Na passada semana tivemos notícia que a senhora PGR havia autorizado a sexta prorrogação do prazo de inquérito no processo vulgarmente conhecido como Operação Marquês. Esta nova prorrogação, para mais nos termos relativamente abstractos em que foi feita, relançou o debate jurídico acerca das consequências processuais da ultrapassagem dos prazos de inquérito previstos na Lei: os prazos impostos ao Ministério Público devem ser entendidos – como têm sido – meramente ordenadores ou são prazos peremptórios cuja ultrapassagem gera uma nulidade processual?

Não vi, todavia, até agora, debatida uma outra questão que a derrapagem dos prazos de inquérito neste processo levanta: saber se, nestas circunstâncias, após a acusação, é justo e compatível com as garantias de defesa constitucionalmente previstas, a aplicação à defesa dos arguidos os prazos – esses sim, sem sombra de dúvida – peremptórios, constante do Código de Processo Penal.

Dito de forma porventura mais directa: tendo a acusação multiplicado por seis o prazo geral previsto para o inquérito, é materialmente justo exigir-se que a defesa cumpra, mesmo usando-se da prorrogação legalmente prevista, os prazos previstos no Código de Processo Penal para elaboração dos requerimentos de abertura de instrução e/ou elaboração de contestações?

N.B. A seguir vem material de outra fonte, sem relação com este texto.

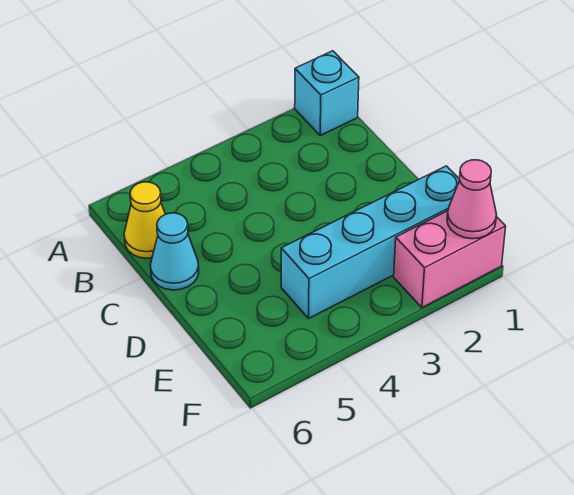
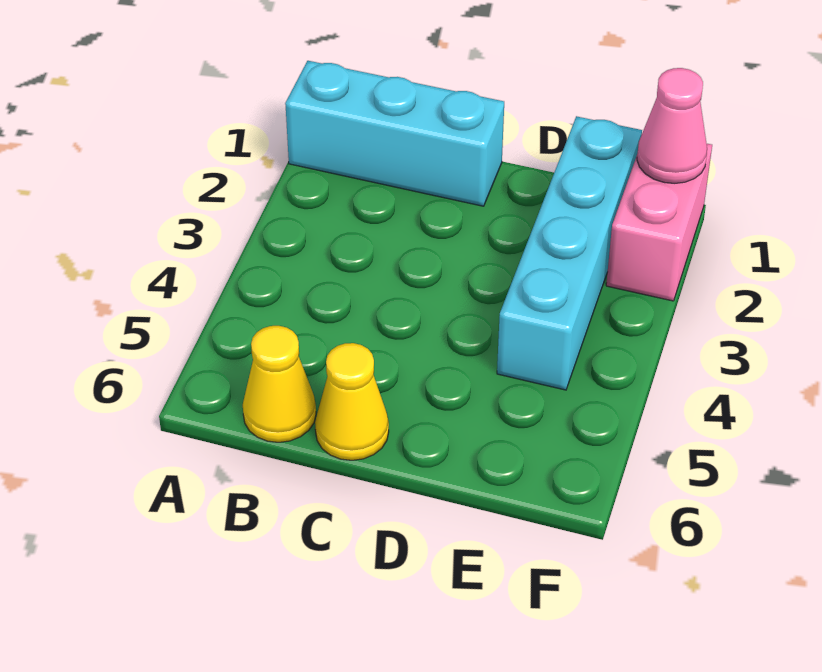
cyan brick A1 level 1 -> cyan brick A1:C1 level 1
cyan cone C6 level 1 -> yellow cone C6 level 1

E este raciocínio desemboca numa ainda mais interessante questão: em recente acórdão publicado em DR, o Supremo Tribunal de Justiça, em acórdão de uniformização, veio reconhecer aos arguidos, a partir do encerramento do inquérito e com dedução de acusação, o direito de examinar todo o conteúdo dos suportes técnicos referentes a conversações ou comunicações escutadas e de obter, à sua custa, cópia das partes que pretenda transcrever para juntar ao processo, mesmo das que já tiverem sido transcritas, desde que a transcrição destas se mostre justificada.

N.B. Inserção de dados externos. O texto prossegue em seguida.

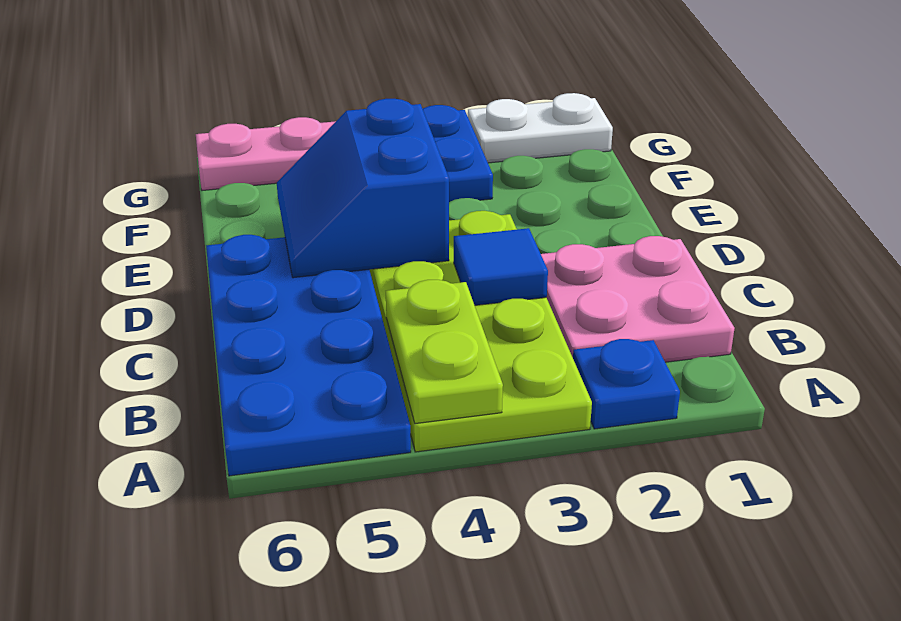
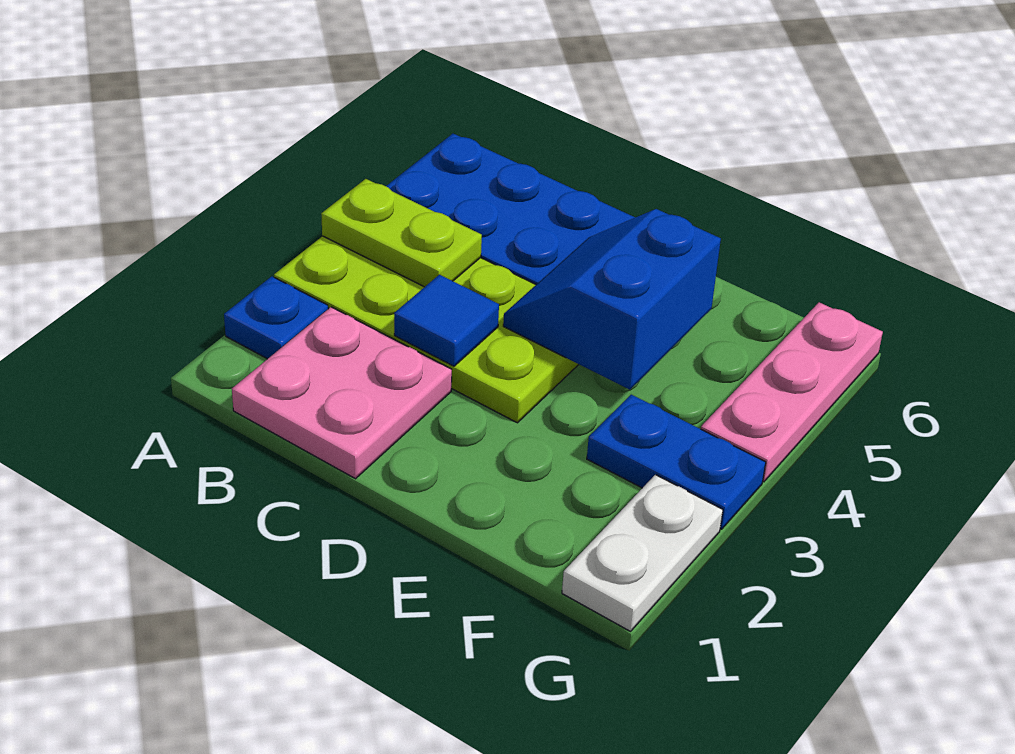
blue slope D4:E5 level 2 top 4 -> blue slope D4:E5 level 2 top E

A avaliar pelos dados disponibilizados pela PGR, no domínio do dito processo Marquês, foram efectuadas já 260 buscas; inquiridas cerca de 170 testemunhas; transcritas mais de 2.600 escutas; o processo tem, pelo menos, 91 volumes e 452 apensos, contabilizando-se cerca de 13,5 milhões de ficheiros informáticos.

No fundo, aquilo que se impõe equacionar é saber até que ponto num processo com estas dimensões e volume de informação, os prazos impostos à defesa pela Lei do Processo Penal permitem, realmente, examinar a documentação do processo e, desta forma, assegurar as garantias de defesa em processo penal de que fala a nossa Lei fundamental.

No fundo, o que é possível questionar é se o nosso Código de Processo Penal se mostra adequado a esta nova realidade judiciária? E vindo a reconhecer-se não se mostrar, saber que consequências acarretará a sua desadequação num processo tramitado e sujeito à sua disciplina.

O autor escreve segundo a antiga ortografia.